Les orateurs athéniens qui étaient depuis longtemps du parti de Philippe, ou qui s'étaient ralliés à ce prince depuis la victoire de Chéronée, cherchaient à se venger de leurs adversaires en les traînant devant les tribunaux. Hypéride fut accusé par Aristogiton d'avoir proposé, immédiatement après la bataille, un décret contraire aux lois. L'orateur se justifia en disant qu'ébloui par les éclairs du glaive macédonien, il n'avait pu porter les yeux sur les lois. Il fut absous de l'accusation[9]. On tenta  aussi de faire condamner Démosthène ; les orateurs médiocres se liguaient contre son génie. J'étais, dit-il[10], accusé presque tous les jours. Mais le peuple le couvrait de sa protection, et, bien loin de le condamner, lui décernait de nouveaux honneurs. Quand les ossements de ceux qui étaient morts à Chéronée furent rapportés à Athènes, ce fut Démosthène qui fut chargé de prononcer leur éloge. Les Athéniens montraient par là, dit Théopompe[11], que non-seulement ils supportaient leur malheur avec courage, mais qu'ils honoraient celui qui leur avait conseillé cette guerre, et qu'ils ne se repentaient nullement d'avoir suivi ses conseils. Le vieil Isocrate avait loyalement soutenu la suprématie macédonienne ; mais, ne voyant plus dans le triomphe de Philippe que la honte de sa patrie il se laissa mourir de douleur, le jour même où l'on rendit les derniers devoirs aux victimes de Chéronée.
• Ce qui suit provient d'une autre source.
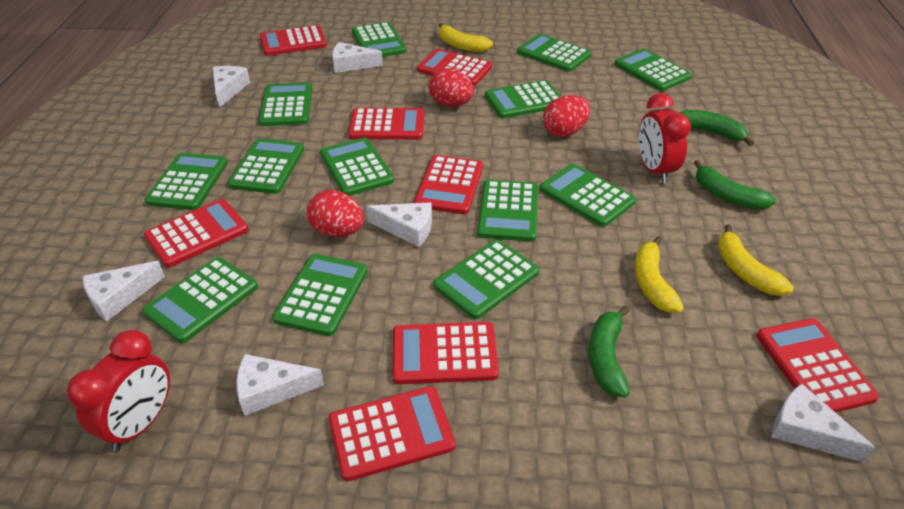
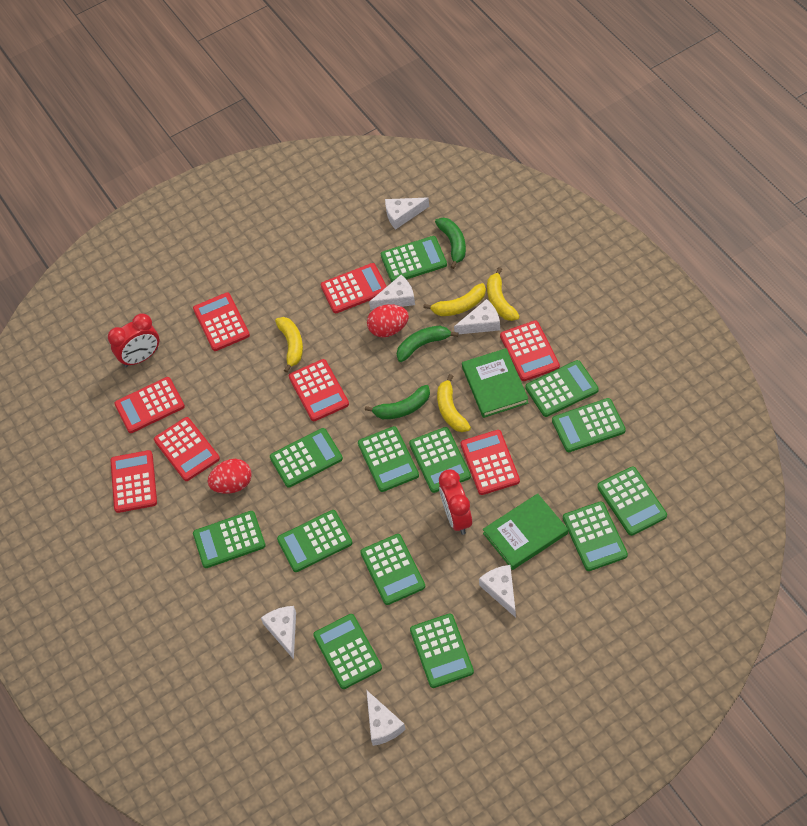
green book: 0 -> 2
red egg: 3 -> 2
yellow banana: 3 -> 4

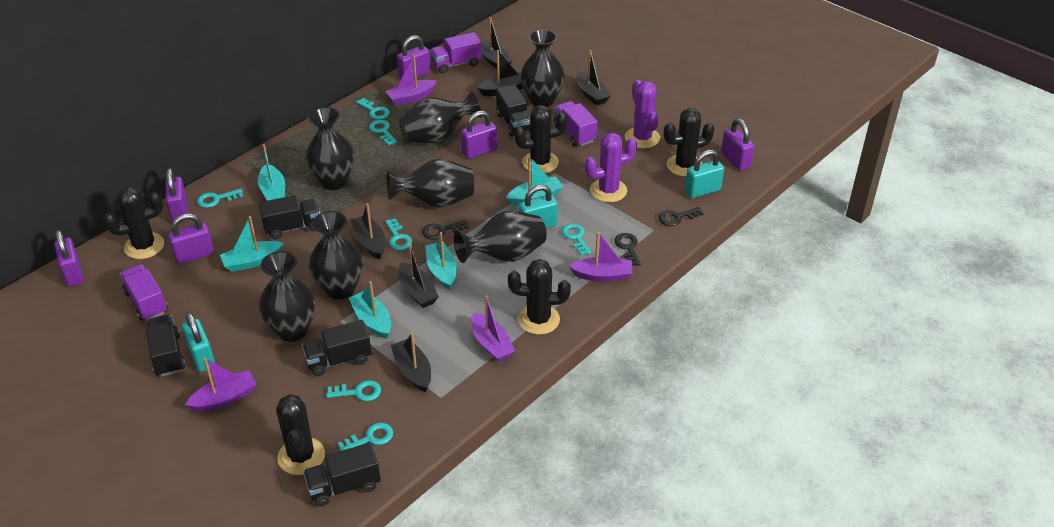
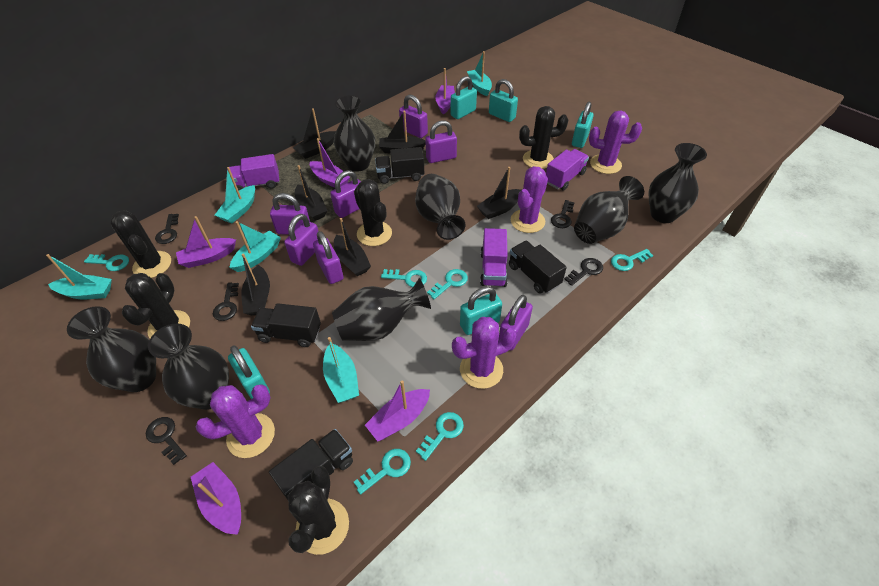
black key: 3 -> 5
black truck: 5 -> 4
purple boat: 4 -> 5
purple cactus: 2 -> 4
purple padlock: 6 -> 7
turquoise key: 7 -> 6
turquoise padlock: 3 -> 5

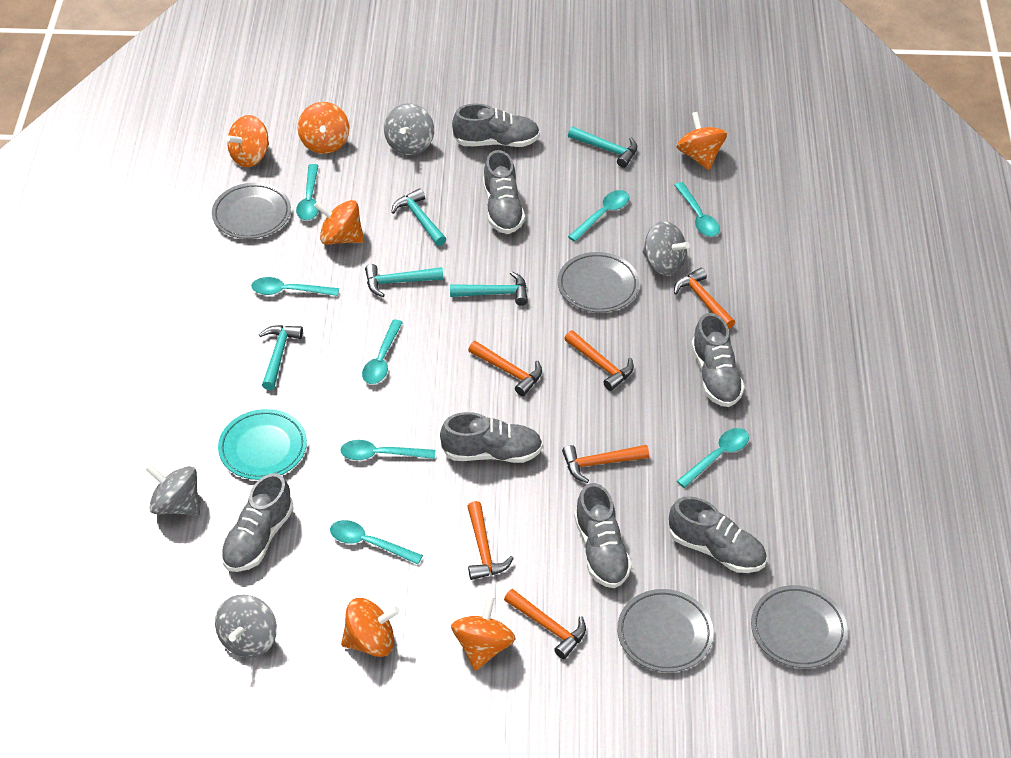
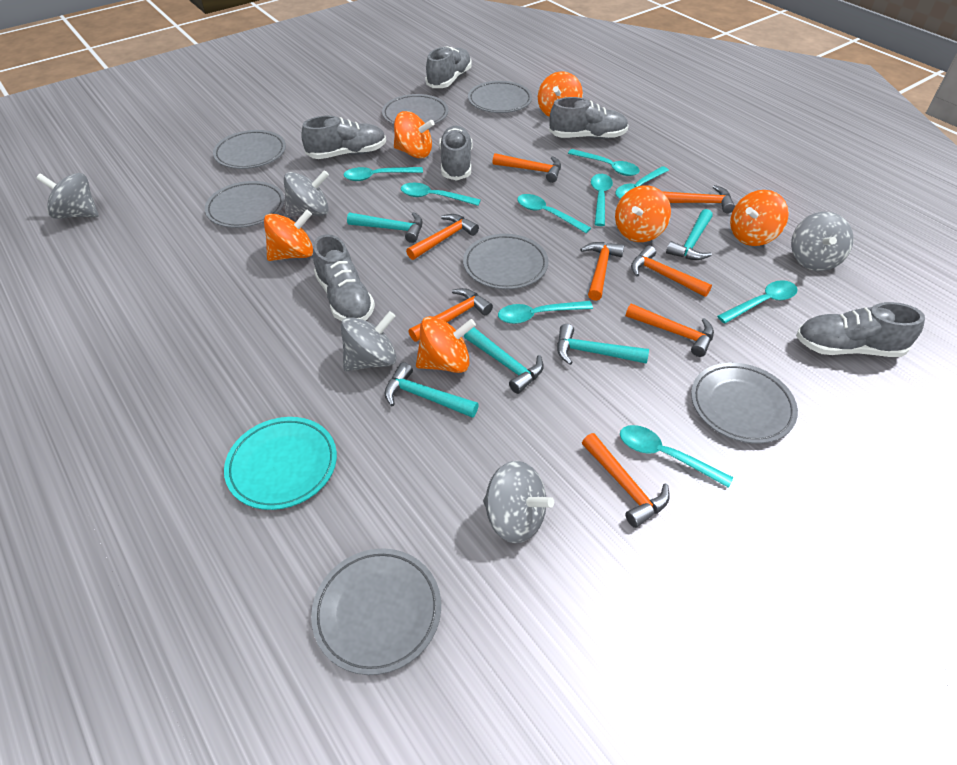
grey plate: 4 -> 7
grey shoe: 7 -> 6
grey spinning top: 4 -> 5
orange hammer: 6 -> 8
turquoise spoon: 8 -> 9

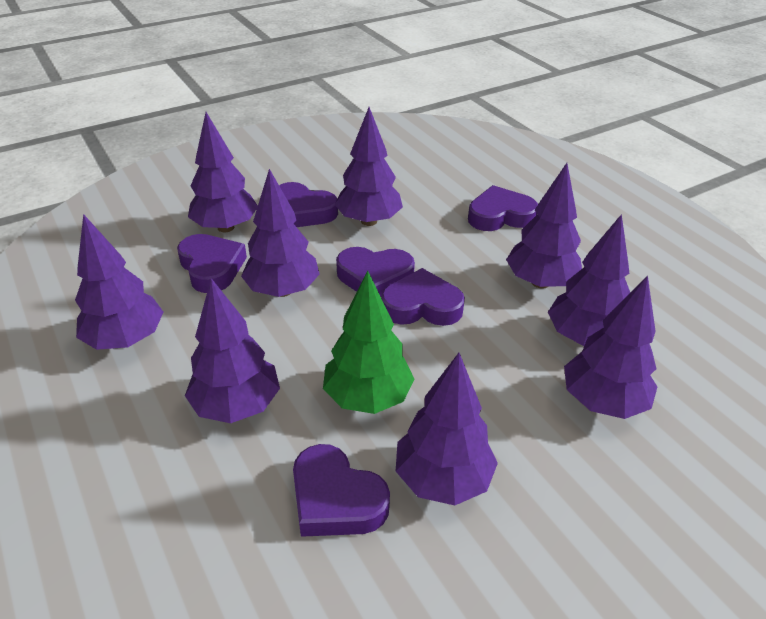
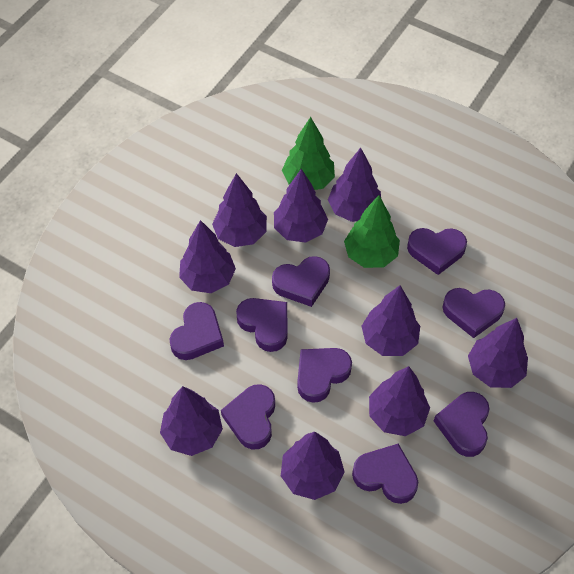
green tree: 1 -> 2
purple heart: 6 -> 9

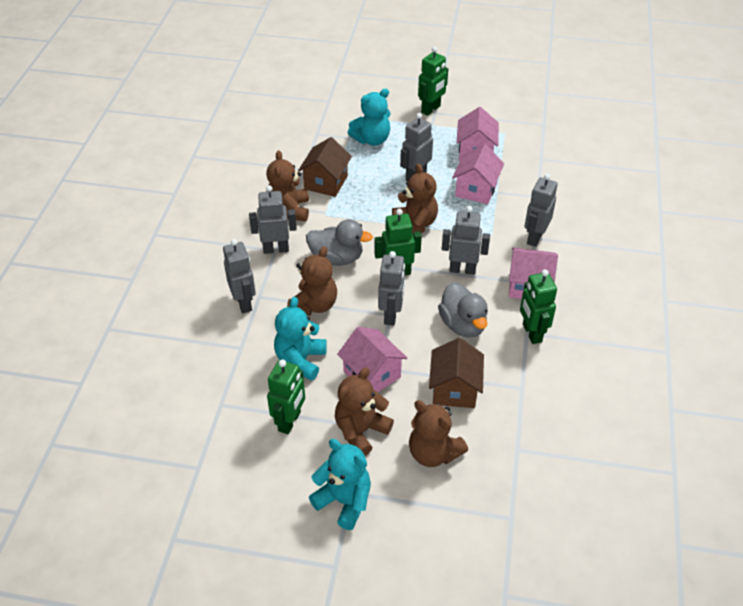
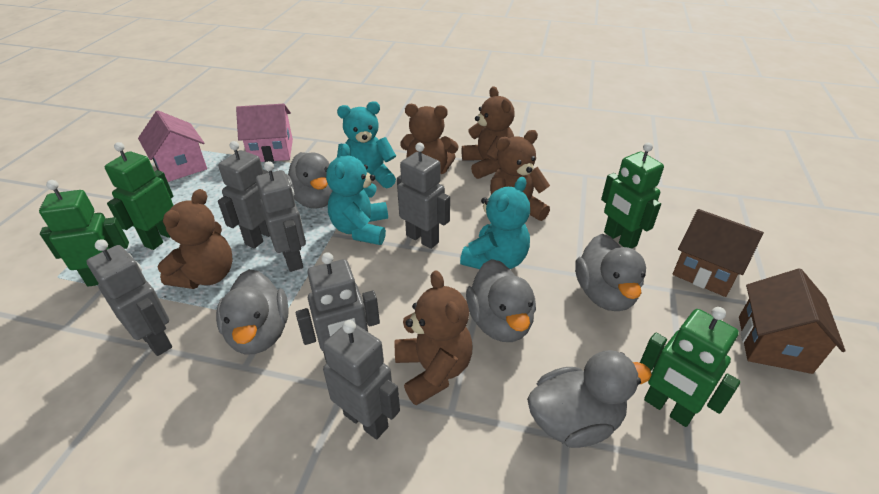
grey duck: 2 -> 5
pink house: 4 -> 2

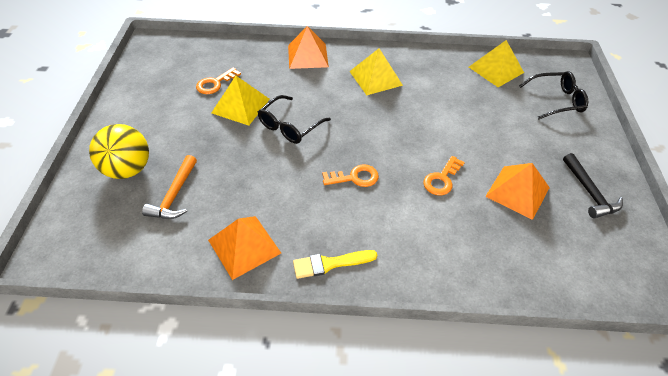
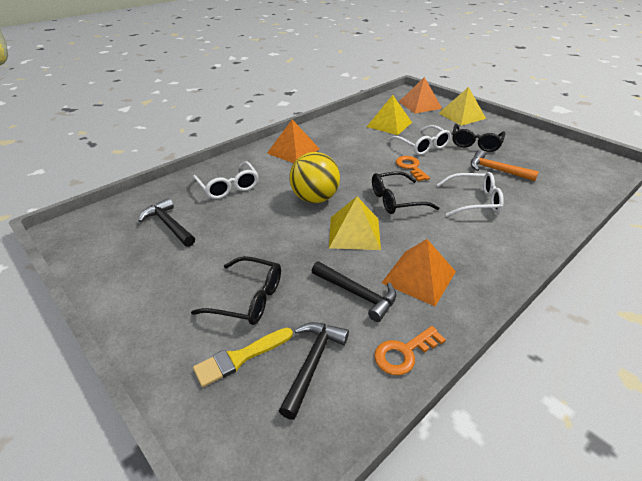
black glasses: 2 -> 3
black hammer: 1 -> 3
orange key: 3 -> 2
white glasses: 0 -> 3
Le roi de Macédoine recueillit les fruits de sa victoire : une grande assemblée hellénique fut convoquée à Corinthe (337) ; là il fut nommé généralissime, avec des pouvoirs illimités, pour punir, au nom de tous les Hellènes, les sacrilèges autrefois commis par les Perses dans les temples de la Grèce. Ce fut lui qui régla les contingents en hommes et en argent que chaque État devait fournir. Déjà le bruit de cette expédition se répandait jusqu'en Asie. Le roi de Perse, effrayé de ces préparatifs, écrivit à ses satrapes de gagner, surtout Démosthène, en lui donnant tout l'or qu'il voudrait. C'était, dit Plutarque, seul homme qui pût susciter des embarras à Philippe, et le tenir embarrassé et comme garrotté, dans les troubles de la Grèce. Tout cela, ajoute le même auteur, fut découvert dans la suite par Alexandre, qui trouva à Sardes quelques lettres de Démosthène, et les registres des satrapes où étaient marquées les sommes qui lui avaient été payées[12]. L'orateur. vivait alors à Athènes en simple particulier ; mais en réalité il était moins, étranger aux affaires qu'il ne le paraissait : il préparait encore des décrets ; seulement, au lieu de les présenter en son nom, il les faisait passer sous le nom de ses amis.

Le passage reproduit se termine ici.